Mastering temperamental tyres is the black art that Formula 1 teams conjure with at every grand prix.
Like those on any road car, the tyres' main job is to provide grip. When the driver hits the brake it is the rubber binding to the asphalt that stops the car.
Despite their simplistic purpose, tyres have now evolved to play a major part in how an F1 race is won or lost.
"Tyres are the least predictable item that we have on the car," Gianluca Pisanello, Caterham F1 team's chief engineer explains.
"But that makes racing more exciting and introduces a challenge in reacting to the changing conditions."
This perennial challenge was made even harder by a decision by Pirelli, who supply the sport with 50,000 tyres a year, to make tyres less durable when it returned to F1 in 2010.
The idea was to spice up the racing by making their behaviour more unpredictable.
Pirelli's plan has worked but it means tyre strategy and tyre management are now paramount for teams and drivers chasing glory over a race weekend.
But what does this mean exactly for the team strategists on the pit wall and the driver in the cockpit?
In simple terms, tyre strategy is about being on the right tyre at the right time.
There are four tyre compounds available for dry conditions - hard, medium, soft and super-soft.
Pirelli bring two of these compounds to each race at their discretion and the drivers must run on each tyre during a dry race.
The track characteristics and layout determine which tyre will perform better during the race, and that is the team strategists' first dilemma.
"If you have a very high-speed track with high-speed corners like Silverstone you want the harder tyre as it has less grip," explains Gary Anderson, a former F1 car designer at Jordan, Stewart and Jaguar.
"If you have a low-speed track like Monaco with slower corners you want the softer tyre as it gives more grip at lower speed."
Temperature and weather are then also taken into account. F1 tyres come alive at boiling point (100C) and teams use warm tyre blankets to heat them up to 80C in the garage.
The drivers then nurse them up to the optimum temperature on track - although long straights, track and ambient conditions mean they are still in danger of losing heat.
"These tyres have a relatively narrow operating window compared to others that we've had over the years," says James Allison, technical director of the Lotus F1 team.
"That window is basically keeping the tyre not too hot and not too cold. As people drift in and out of that window [the competitive order] rearranges."

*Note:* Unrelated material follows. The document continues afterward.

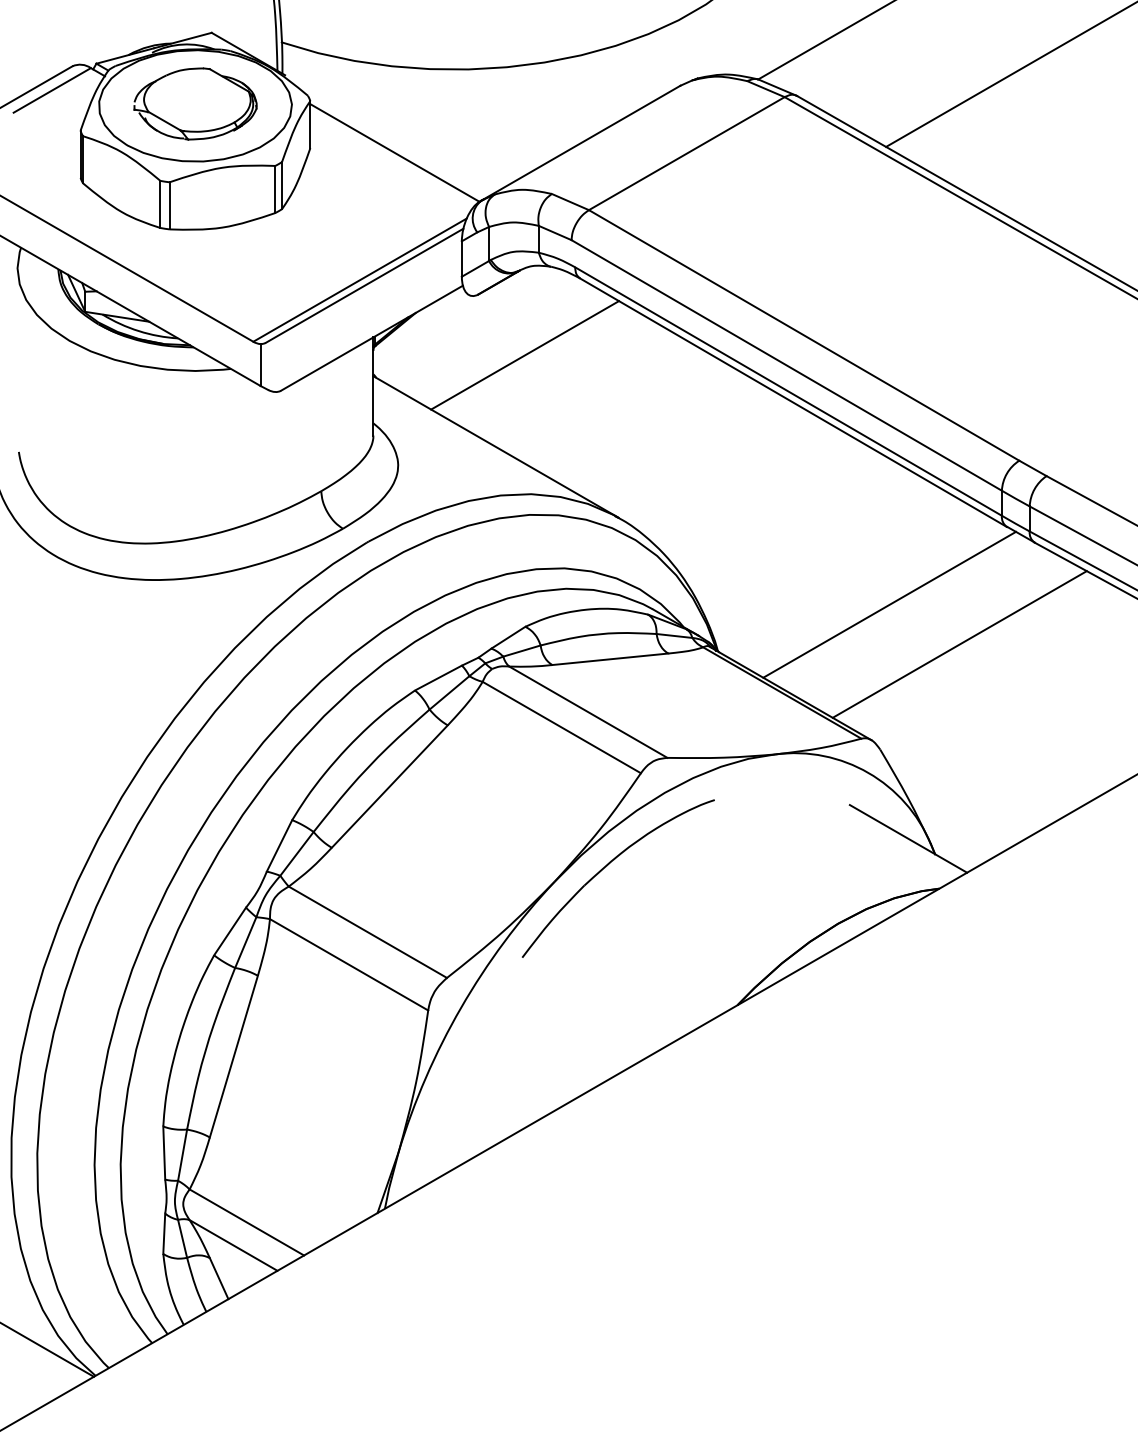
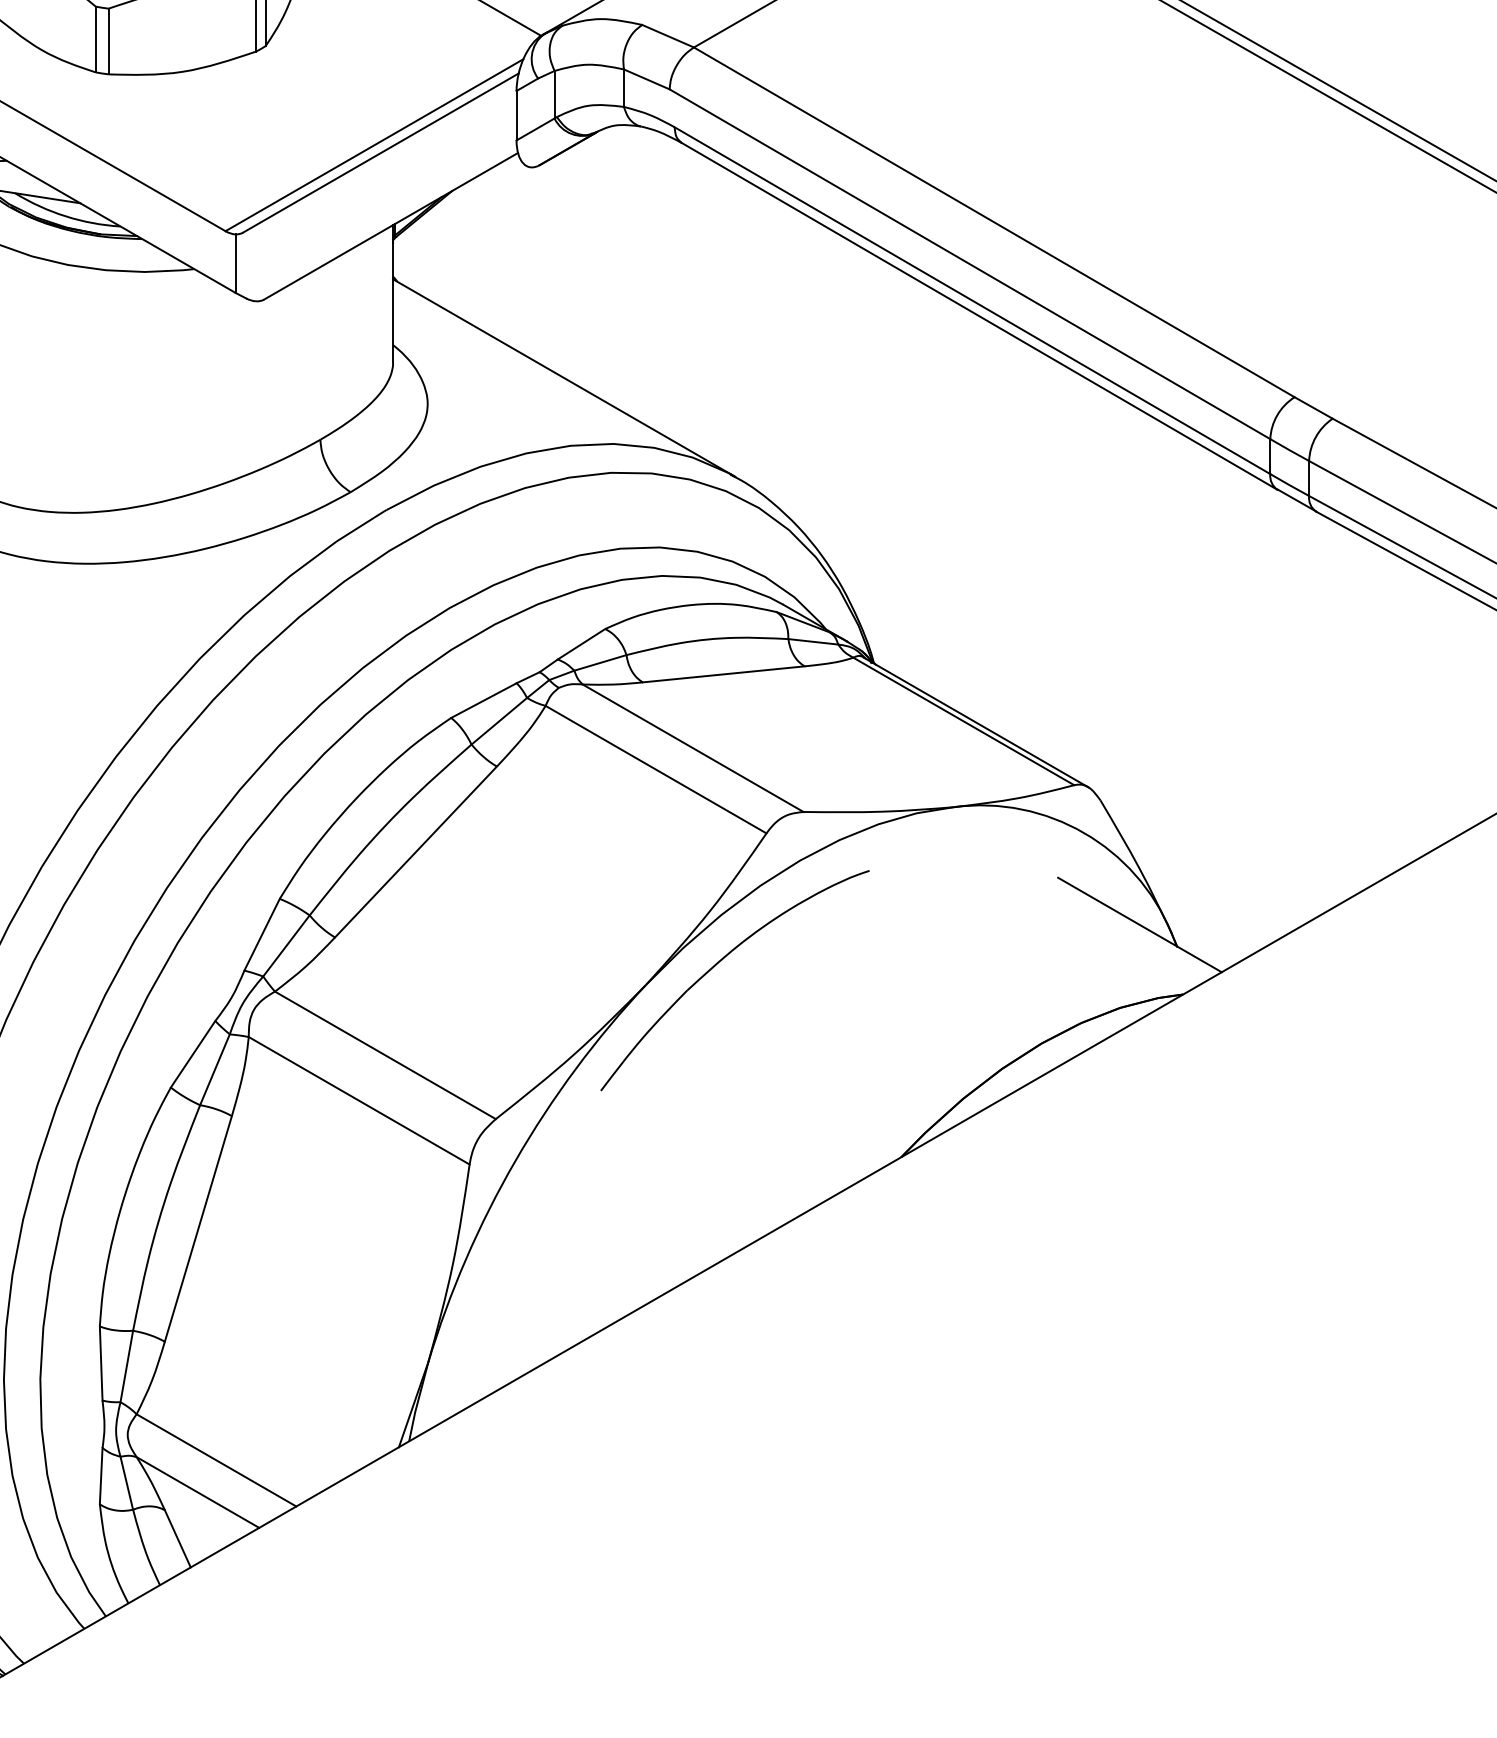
line: (525, 355) -> (605, 250), removed
line: (889, 604) -> (1113, 597), removed
line: (959, 644) -> (1211, 653), removed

As well as conditions, strategy also involves juggling each driver's tyre allowance over the race weekend.
Each driver is allocated just three hard and three soft sets of tyres for qualifying and the race.
This has even led to some teams controversially sitting out the final phase of qualifying in order to save fresh tyres for the race.
Solving the conundrum of tyre strategy also involves keeping one eye on the tyre behaviour of their rivals.
Teams pore over each other's lap times, set on both high and low fuel runs during practice, to help assess their respective tyre performance and even continue monitoring their rivals during the grand prix itself.
"You can get some surprises in the race," adds Pisanello. "That's why the strategy engineer and chief engineer look at the complete field to try and understand which tyre is better.
"You analyse the tyre degradation - which is shown by the sequence of lap times they do on one compound or the other - and from there you try to understand am I on the right tyre strategy or do I need to adapt it?"
And making a snap decision - pitting earlier than your rivals, choosing to stay out longer or daring to do one less pit stop - can be the difference between victory or defeat.
While the brains on the pit wall and back in the factories plot strategy the drivers must contend with a more immediate concern in the cockpit - managing their tyres.
"If a driver pushes every lap to the maximum the tyres degrade more quickly," explains Pisanello.
"So we ask the driver to take care of their tyres by applying some driving techniques which will allow the tyres to last longer.
"If there is degradation from the rear tyres, for example, a driver has to be very careful in the corner exit not to be too aggressive applying the throttle because this can generate rear slip and accelerate degradation."
"Forcing the front tyres to keep their trajectory is very stressful for the front tyres so braking or turning in are situations the driver has to be careful with if he wants to take care of those."
Drivers must learn to nurse their tyres, especially when faced with rubber on the edge of its life, an experience double world champion Sebastian Vettel faced in Korea this year when his Red Bull team warned him on the pit-to-car radio: "We will not know when it's too late."
These tyre strategy and management headaches are not likely to be cured in 2013 if Pirelli have their way.
The Italian firm plan to make aggressive changes to the compound and alter the construction of the tyre, which will also affect the car's aerodynamic design.
"One of the biggest aspects of any change of tyre from year to year is not how the rubber will behave on the asphalt but whether the tyre has a physically different shape to the year before," explains Allison.
"Tyres have a very chaotic influence on the aerodynamics of the car so we're all very anxious to find out."
And so, even before the new 2013 season has begun, those temperamental tyres are already holding the Formula 1 field in their thrall.